UCAS is the Universities and Colleges Admissions Service. It provides an impartial service that enables you to apply to universities, performing arts colleges, and conservatoires in the UK.
After this date, your application will become part of the Clearing process. If you’re applying through Clearing, your process for applying will be slightly different. Read our guide to how Clearing works.
Making an application
You apply by filling out a form at ucas.com. The form allows you to apply to a maximum of five institutions. The good news is that you only complete the form once and it will be sent to all the universities you’ve selected.
The form is broken down into different sections covering your contact information, academic history, and a personal statement that enables you to outline your passion and enthusiasm for the subject you want to study. Read our guidance on creating a personal statement that stands out.
Your application also needs to include a reference from someone who knows you well and can talk about your suitability for the subject you want to study, such as a teacher at school or college. You will need to pay a fee to UCAS to submit your application.
Understanding your offers
Once your application has been submitted, you can follow its progress on UCAS track. This is how you will hear about the decision a university has made.
There are three possible outcomes:
- A conditional offer
- An unconditional offer
- A rejected application
A conditional offer is the most common type of offer. It means that if you achieve the grades they’ve asked for, and any other conditions, such as English language requirements, you will be able to attend the university.
An unconditional offer is less common. It means that you have been given a place regardless of the grades you achieve. These are usually given to students who have achieved exceptional results or applicants who are applying after a gap year and have already achieved the entrance requirements.
If your application is rejected it means that it has not been successful. You can always ask for feedback from the university, and they can let you know what you need to do to be successful next time round.
Deciding between your offers
Take a look at your offers and decide which university you most want to go to.
To help you work out which is your top choice, you might want to attend open days or applicant days where you can talk to academics and current students to find out more about studying at the university.
Once you’ve chosen your favourite, you make this your firm choice. As long as you meet the conditions of your offer, you’ll be able to attend this university.
You also need to choose an insurance choice. This is a back-up in case you don’t get the grades for your firm choice. You should still really like this university and the grades should be lower than your firm choice.

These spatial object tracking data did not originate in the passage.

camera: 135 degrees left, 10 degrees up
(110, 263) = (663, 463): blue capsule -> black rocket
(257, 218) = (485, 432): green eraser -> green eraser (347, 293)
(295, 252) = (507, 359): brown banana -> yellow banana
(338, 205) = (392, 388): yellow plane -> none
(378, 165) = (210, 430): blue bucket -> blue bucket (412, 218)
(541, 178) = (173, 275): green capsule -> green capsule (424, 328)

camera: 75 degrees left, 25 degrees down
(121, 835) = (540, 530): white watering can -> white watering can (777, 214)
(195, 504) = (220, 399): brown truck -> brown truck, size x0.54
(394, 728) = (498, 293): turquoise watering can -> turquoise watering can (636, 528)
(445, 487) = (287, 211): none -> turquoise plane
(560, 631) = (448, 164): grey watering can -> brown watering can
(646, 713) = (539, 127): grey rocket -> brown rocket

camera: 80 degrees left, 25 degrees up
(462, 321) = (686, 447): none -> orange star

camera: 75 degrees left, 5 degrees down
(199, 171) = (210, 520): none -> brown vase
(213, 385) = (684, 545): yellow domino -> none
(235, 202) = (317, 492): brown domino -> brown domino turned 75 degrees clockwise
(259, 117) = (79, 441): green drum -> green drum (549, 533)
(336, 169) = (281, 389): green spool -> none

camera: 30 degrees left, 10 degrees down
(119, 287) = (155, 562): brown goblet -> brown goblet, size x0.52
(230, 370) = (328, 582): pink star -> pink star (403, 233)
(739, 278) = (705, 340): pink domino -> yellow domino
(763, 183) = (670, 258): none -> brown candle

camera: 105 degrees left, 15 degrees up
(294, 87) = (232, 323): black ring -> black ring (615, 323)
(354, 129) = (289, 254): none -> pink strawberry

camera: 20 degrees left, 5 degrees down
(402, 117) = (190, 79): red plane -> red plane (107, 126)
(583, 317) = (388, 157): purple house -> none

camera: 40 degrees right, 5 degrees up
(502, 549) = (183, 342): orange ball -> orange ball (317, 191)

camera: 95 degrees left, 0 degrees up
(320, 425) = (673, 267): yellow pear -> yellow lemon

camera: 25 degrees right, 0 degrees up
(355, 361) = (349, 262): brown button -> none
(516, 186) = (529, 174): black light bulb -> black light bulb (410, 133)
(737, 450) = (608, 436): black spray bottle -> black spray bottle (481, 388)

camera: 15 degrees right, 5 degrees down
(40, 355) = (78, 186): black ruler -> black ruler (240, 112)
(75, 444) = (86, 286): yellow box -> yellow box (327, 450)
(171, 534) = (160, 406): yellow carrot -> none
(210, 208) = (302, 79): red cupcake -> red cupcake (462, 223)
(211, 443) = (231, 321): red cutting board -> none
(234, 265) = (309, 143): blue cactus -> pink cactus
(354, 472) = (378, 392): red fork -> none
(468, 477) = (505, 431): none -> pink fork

You then decline all the other offers that have been made to you. All of your decisions are recorded in UCAS Track. You do not need to contact the universities directly.
On A-level Results Day, if you’ve received the grades you need, your place at your firm or insurance choice university will be confirmed in UCAS Track.
If you didn’t get the grades you needed for your firm or insurance choice, don’t panic. There will be lots of options to apply to other universities through Clearing in August.